Afterschool Enrichment Program
PIC’s Afterschool Enrichment Program provides students in participating schools with homework help, tutoring, academic enrichment activities, character building opportunities, health and nutrition education, and physical activity. Programming runs three hours a day after school, Monday through Thursday.
The program is funded through 21st Century Community Learning Center grants through the Pennsylvania Department of Education. PIC recently received a Cohort 7 21st Century Community Learning Center grant, which is enabling us to provide afterschool programming at the following schools:
- Aliquippa Elementary School for grades 4-6
- Aliquippa Junior/Senior High School for grades 7-8
- New Brighton Elementary School for grades 4-5
- New Brighton Area Middle School for grades 6-8
- Lafayette Middle School for grades 6-8
MASONTOWN, Pa. – In early October, the Pennsylvania departments of Public Welfare and Education announced that nearly $2.7 million in Early Childhood Education Community Innovation Zone (CIZ) grants had been awarded to 12 programs across the state. One of these grants will be directed toward Masontown borough in Fayette County.
Over the years, PIC has forged a strong partnership with Masontown Elementary and German-Masontown Public Library to deliver preschool, afterschool, and adult education programming to families in the Masontown area. Through this new three-year CIZ grant, we will be building upon existing collaborative efforts to increase school readiness and family engagement.
For the project, we will be calling on the strengths of each of the partners to meet the state’s established goals:
- Develop stronger relationships between early childhood programs and school districts to build birth-3rd grade alignment.
- Increase family supports and engagement.
- Strengthen the network and coordination of community organizations that serve children and families with young children.
Some of the core components of the program will include bringing literacy-building strategies used at the elementary school into Head Start and Pre-K Counts classrooms serving kids in the Masontown area; bringing family engagement strategies used in PIC’s preschool programs into the elementary school setting; and helping families to learn together through special events and activities.
We are looking forward to working with Masontown Elementary and German-Masontown Public Library on this project to strengthen families and help kids better succeed in school.
Doug McDonough joined PIC’s Workforce Development Division in April 2010, starting in the Pathways Out of Poverty Program, an initiative that connected individuals with training and job opportunities related to the “green” energy sector. Since then, he has moved into a position with the EARN program. He notes that a sense of humor is an essential part of the job, and his cheerful smile and wit help to add levity here at PIC. We sat down with him recently to talk about workforce development in Fayette County.

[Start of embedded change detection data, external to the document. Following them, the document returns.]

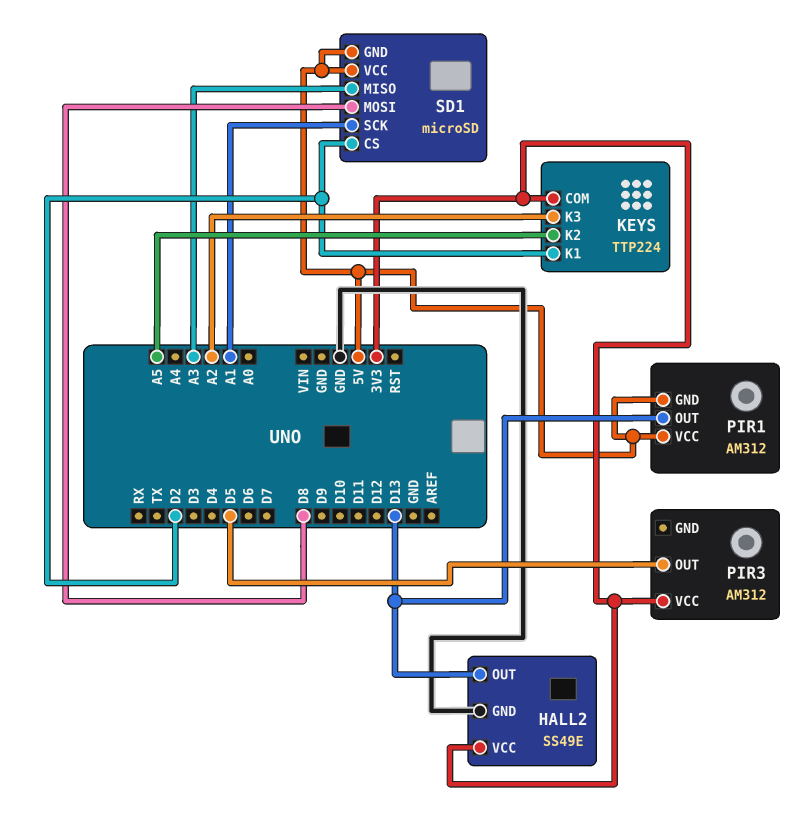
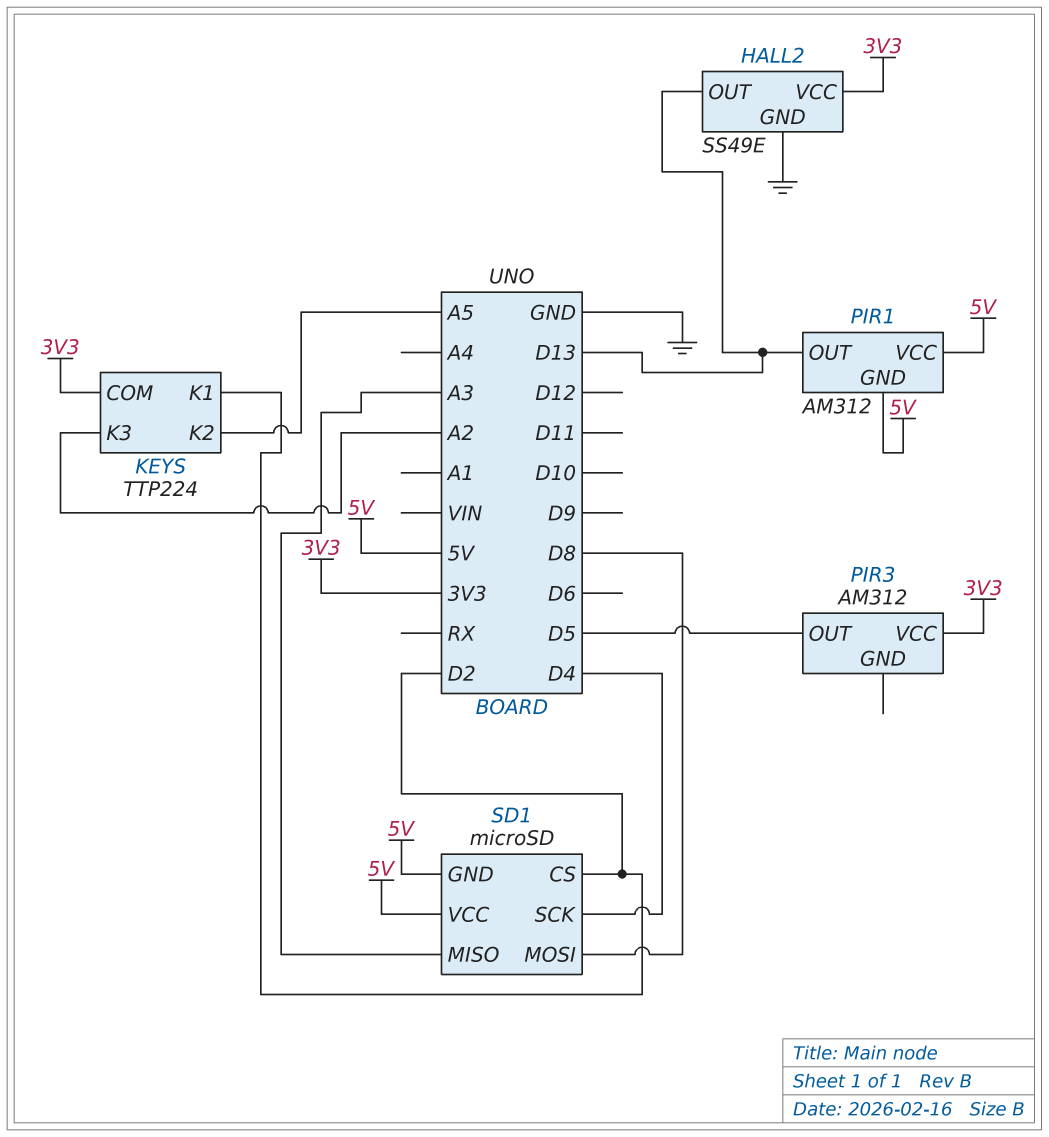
SD1 pin SCK: A1 -> D4

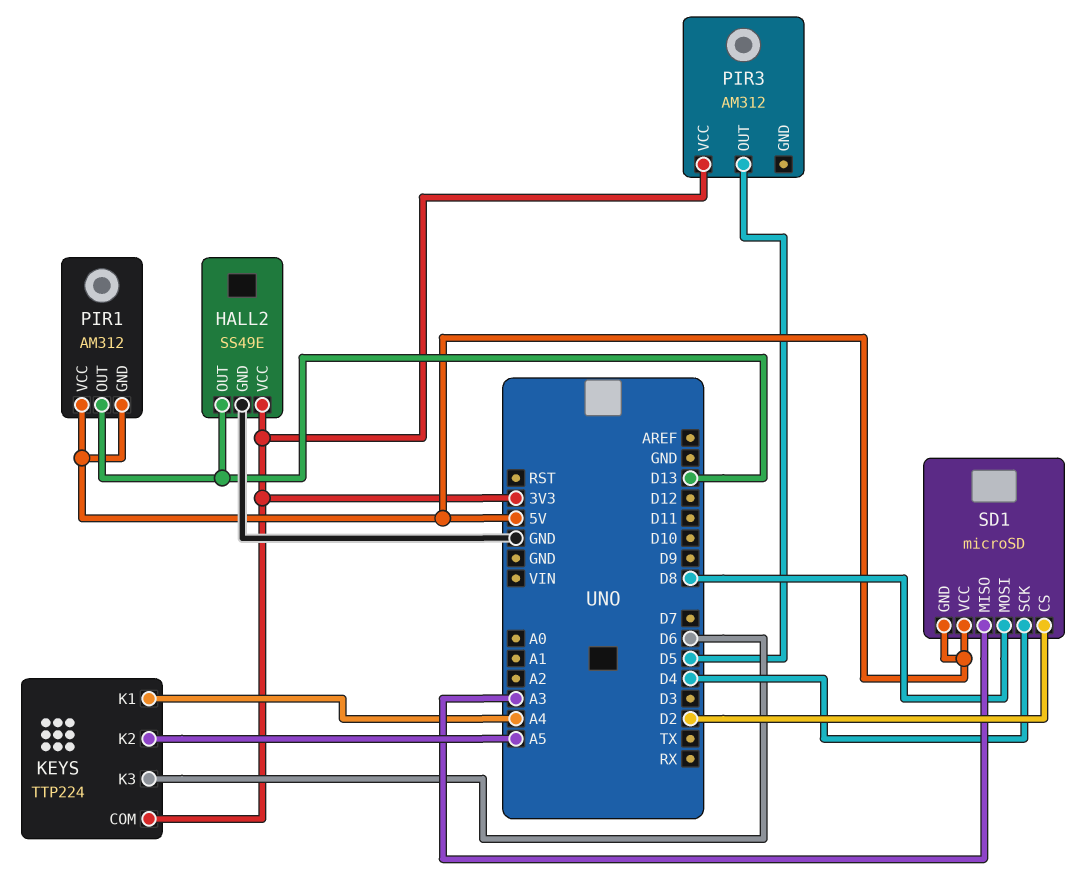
KEYS pin K1: D2 -> A4
KEYS pin K3: A2 -> D6

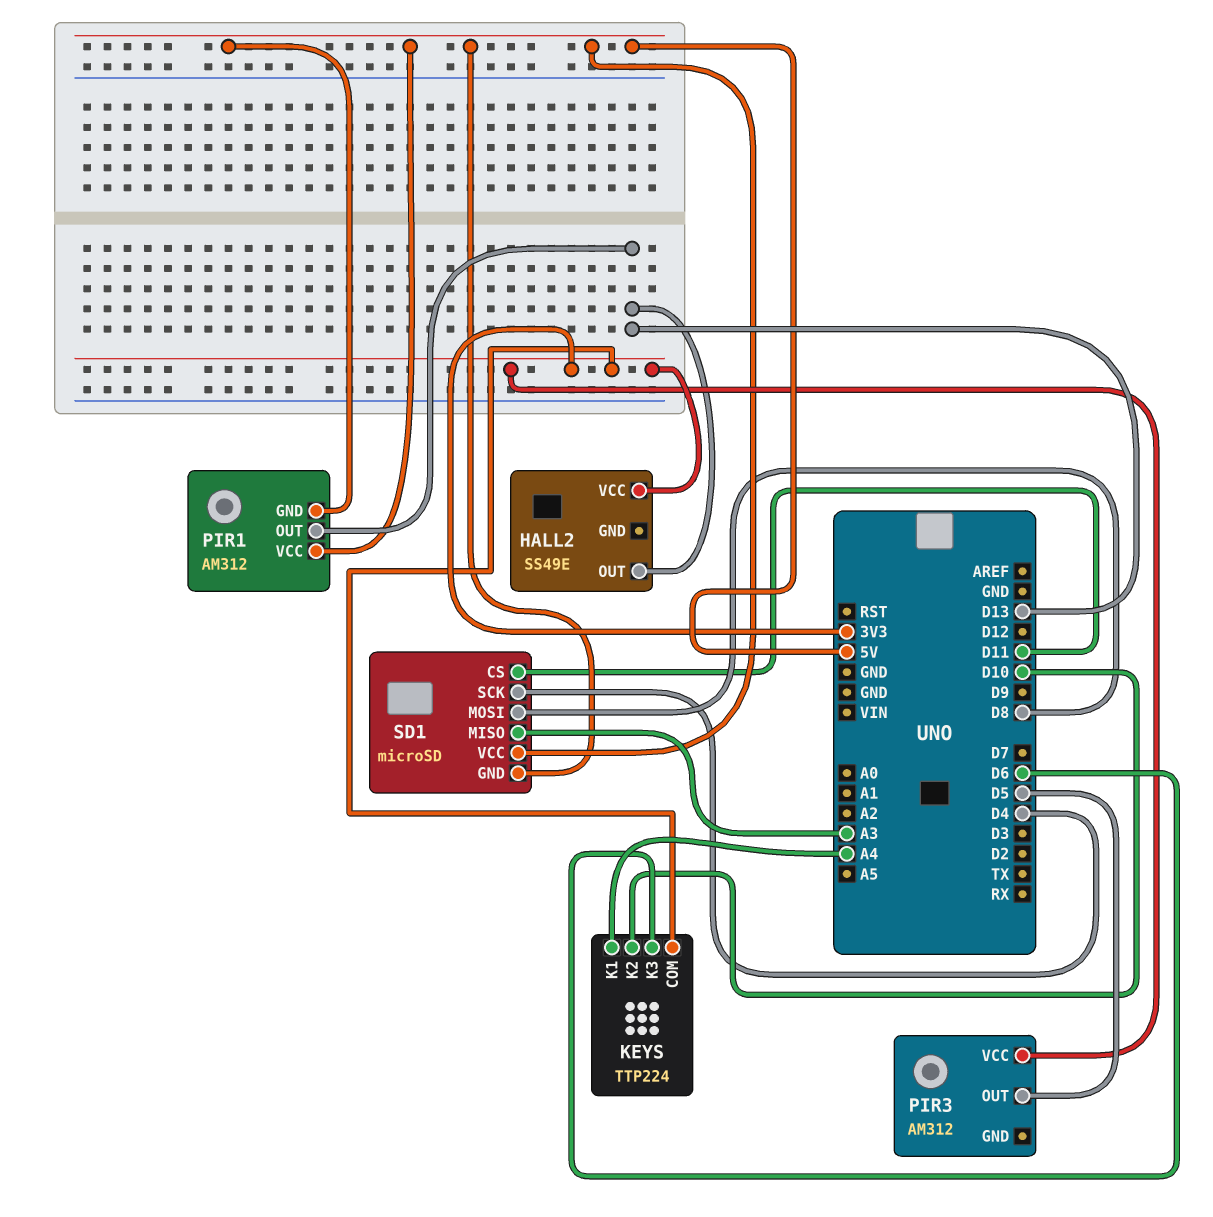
HALL2 pin GND: GND -> none
KEYS pin K2: A5 -> D10
SD1 pin CS: D2 -> D11

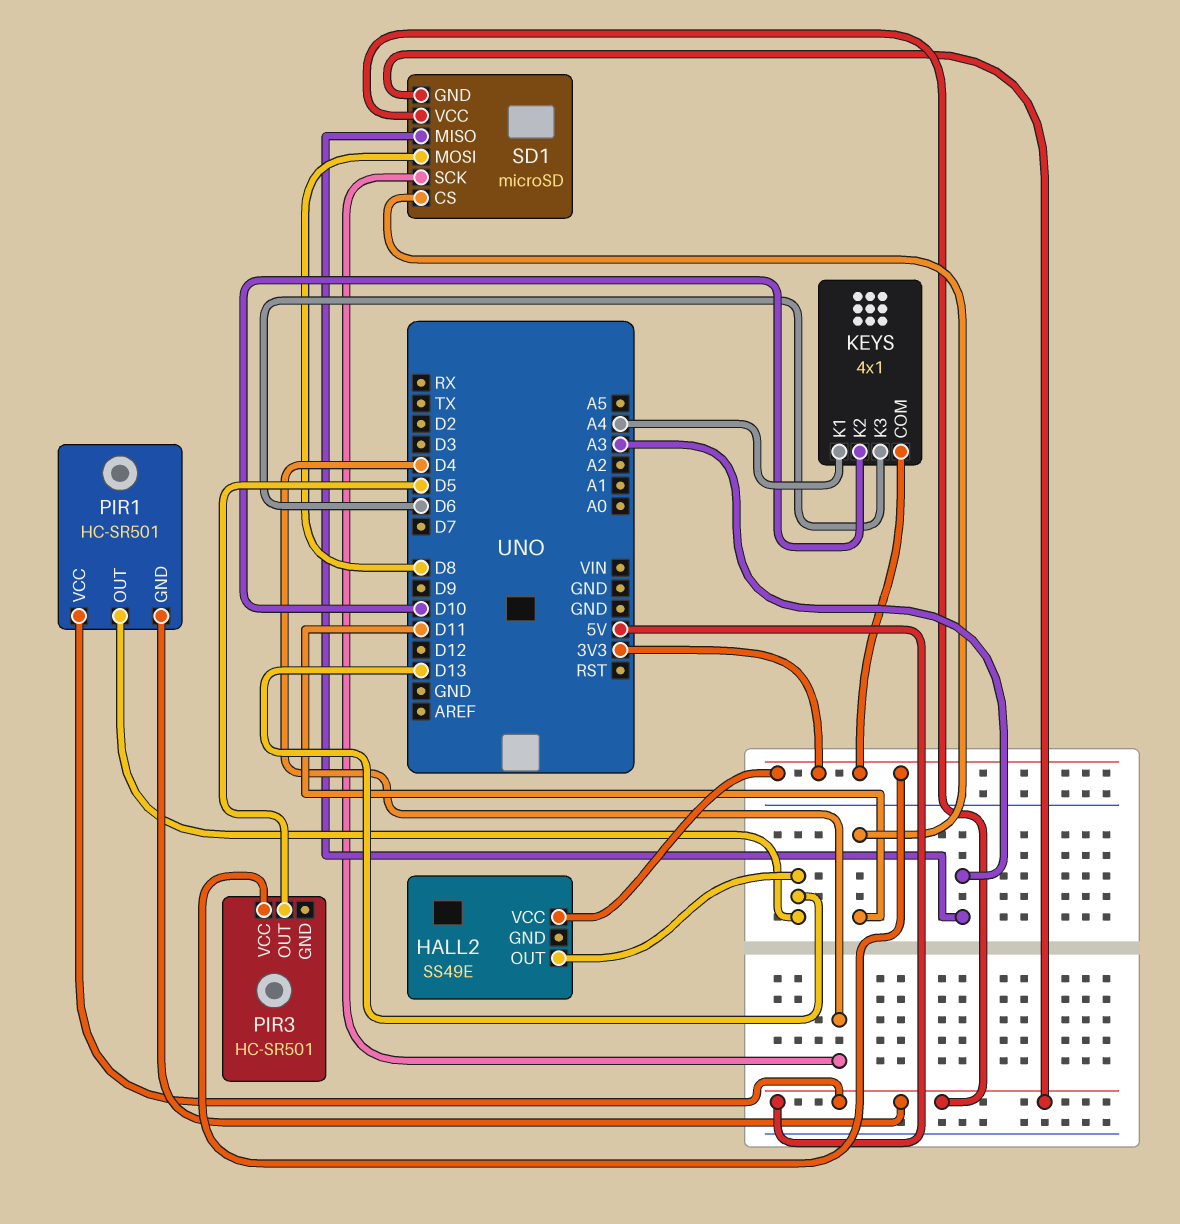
KEYS: TTP224 -> 4x1
PIR1: AM312 -> HC-SR501
PIR3: AM312 -> HC-SR501

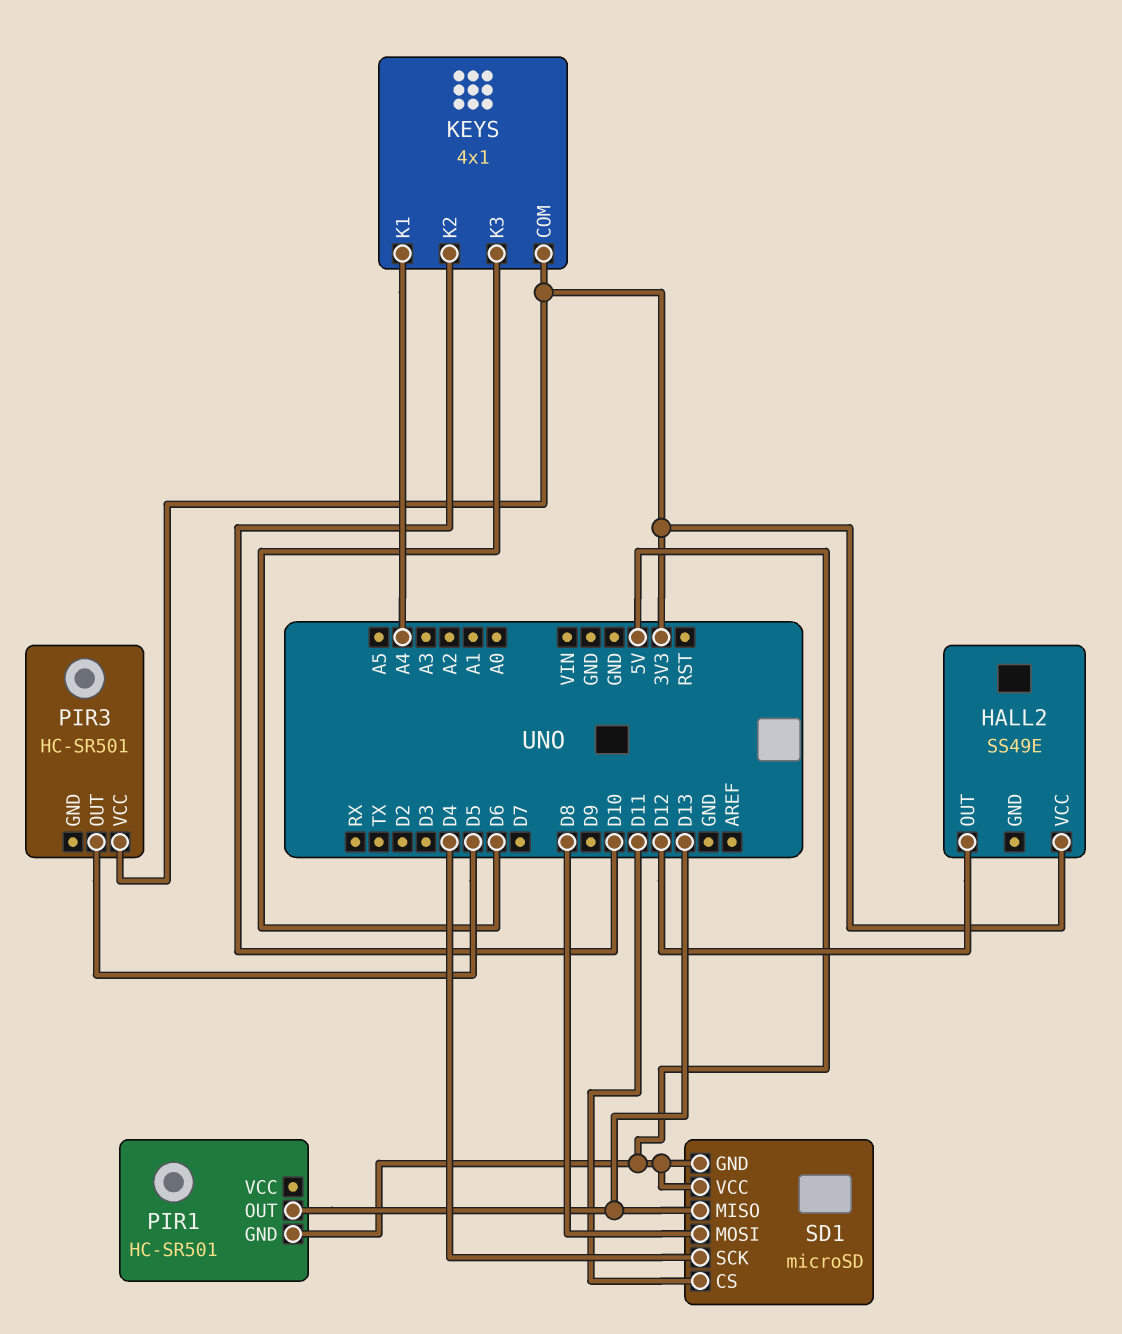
HALL2 pin OUT: D13 -> D12
PIR1 pin VCC: 5V -> none
SD1 pin MISO: A3 -> D13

In April 2010, Doug McDonough made the leap from a career in selling radio ads and television commercials into workforce development. While it sounds like the two fields would be worlds apart, McDonough—who is now a job developer with PIC’s Employment, Advancement, and Retention Network (EARN) program in Fayette County—says that his background in sales is a great asset in his present job. It increased his comfort level for working with a wide variety of employers.
The EARN program helps individuals receiving Temporary Assistance for Needy Families (TANF) secure employment. All participants are referred to the program by the county. As a job developer, McDonough works with both clients and potential employers to find jobs that are a good fit for his clients.
When clients are referred to PIC’s EARN program, they go through an assessment process that looks at academic skills and work-related aptitudes and interests. These assessments help to identify barriers and potential career paths. But another important step in the process is sitting down with clients to get to know them. “It all begins with a conversation,” McDonough said. Through that conversation, he is able to learn about the kinds of barriers clients face—as well as what kind of work they’re interested in doing.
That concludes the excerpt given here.